ブエミは、タイヤの温度管理やトラクションの改善を中心にシミュレーション作業を行い、レッドブルがフェルスタッペンの車のバランスを改善するためのキーとなる情報を提供した。「彼が徹夜で働いてくれたおかげで、我々はシンガポールの難しい条件下でも競争力を維持することができた」とホーナーは語っており、ブエミの貢献はレッドブルの強さを支える大きな要因の一つであった。
ピレリ マリオ・イゾラの見解
ピレリのモータースポーツ・ディレクターであるマリオ・イゾラも、今回のレースは「比較的シンプルで、1ストップ戦略が最速であることが明らかだった」と振り返っています。また、シンガポールGPでは史上初めてセーフティーカーの介入が一度もなかったことがレースの流れを安定させた要因としています。

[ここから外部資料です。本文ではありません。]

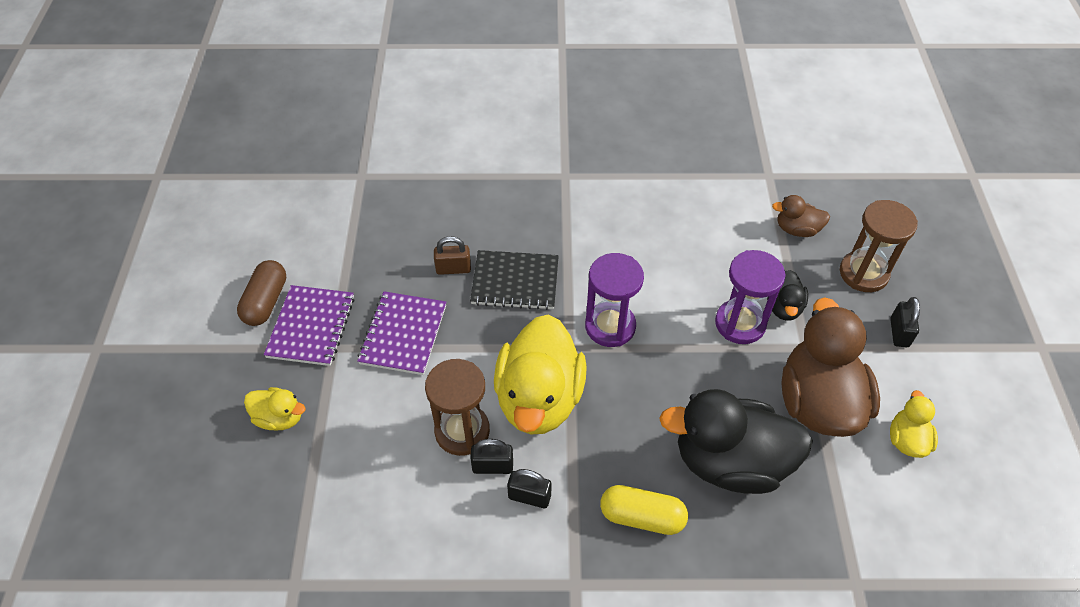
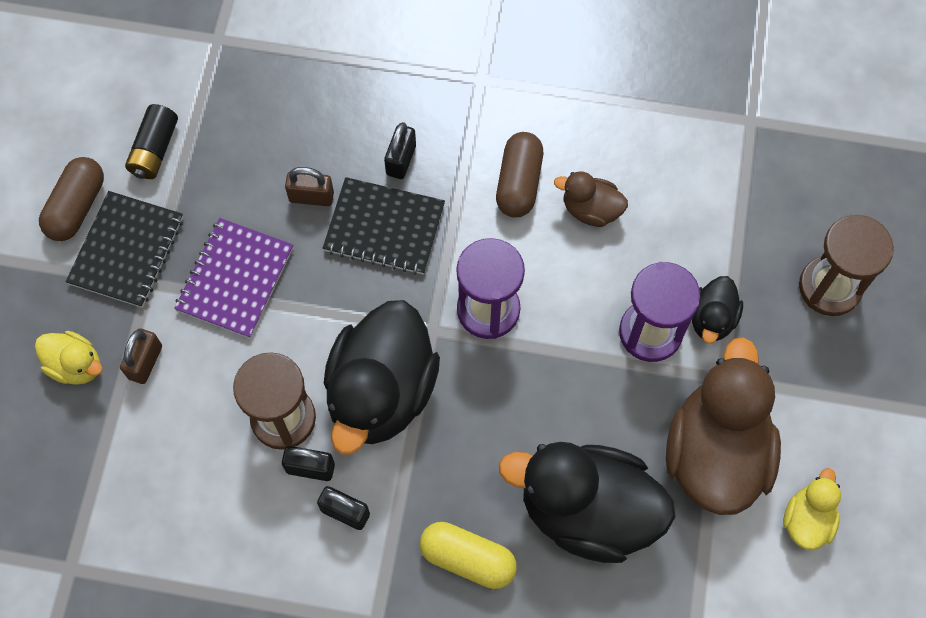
camera: 10 degrees right, 15 degrees up
(311, 327) = (126, 251): purple notebook -> black notebook
(324, 254) = (155, 149): none -> black battery
(338, 406) = (145, 362): none -> brown padlock
(539, 399) = (381, 392): yellow duck -> black duck
(611, 238) = (519, 183): none -> brown capsule
(797, 229) = (763, 209): brown duck -> brown duck (590, 209)
(899, 333) = (847, 378): black padlock -> black padlock (401, 160)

特筆すべきは、ソフトタイヤが期待通りのパフォーマンスを発揮したことです。ルイス・ハミルトンは燃料満タンで最初の17周をソフトで走行し、許容範囲内のデグラデーションを示しました。また、角田裕毅も後半に28周をソフトタイヤで走りきり、ペースとタイヤの管理が重要な要素であることを証明しました。タイヤの選択とピットストップのタイミングは、今回のレースで各チームの戦略に大きな影響を与えました。
フェラーリの失速とタイヤ問題
フェラーリの失速は、タイヤの温度管理が大きく影響した。土曜日のFP3で、フロントタイヤの温度が十分に上がらないという問題が顕著になったフェラーリ。彼らにとって、タイヤ温度の調整は容易ではなかった。フロントタイヤを温めるために追加のラップを走行すると、今度はリアタイヤがオーバーヒートするという逆の問題が発生。結果として、フロントタイヤの温度を適正に保ちながらも、リアタイヤの温度が過度に上がるというバランスの難しさが出て、予選に向けて、フェラーリは完全に手詰まりとなった。
「フロントとリアのタイヤ温度のウィンドウが非常に狭く、非常にデリケートだ」とルクレールは予選後にコメントした。この言葉が示すように、フェラーリのマシンはタイヤの温度管理に対する許容範囲が狭すぎたため、路面状況やセッションのタイミングに大きく影響された。
Q3に入ると、フェラーリはアタックのタイミングを遅らせて、最も有利な最後にアタックしようとしたが、その戦略が裏目に出た。ルクレールとカルロス・サインツは、最後にアタックすることを狙ったが、ピット出口で長時間待ったため、貴重なタイヤ温度を失ってしまった。結果的に、サインツはアウトラップでタイヤが十分に温まらず、バンプに乗り上げた際にスピンし、バリアに衝突。赤旗が出され、彼はタイムを出すことができなかった。
ルクレールもまた、タイヤ温度の問題に悩まされ続けた。セッション再開後、彼は一度しかアタックできず、しかもタイヤが暖まりきらず、ターン2ではみ出してしまう。FP3での問題がそのまま再現された形となり、ルクレールの最速ラップはトラックリミット違反により無効とされ、結果としてフェラーリの両車は9位と10位からのスタートを余儀なくされた。
「予選でのタイヤ温度管理は本当に難しかった。フロントを温めてもリアが過熱してしまうし、その逆もまた然りだ」とルクレールはコメントを残している。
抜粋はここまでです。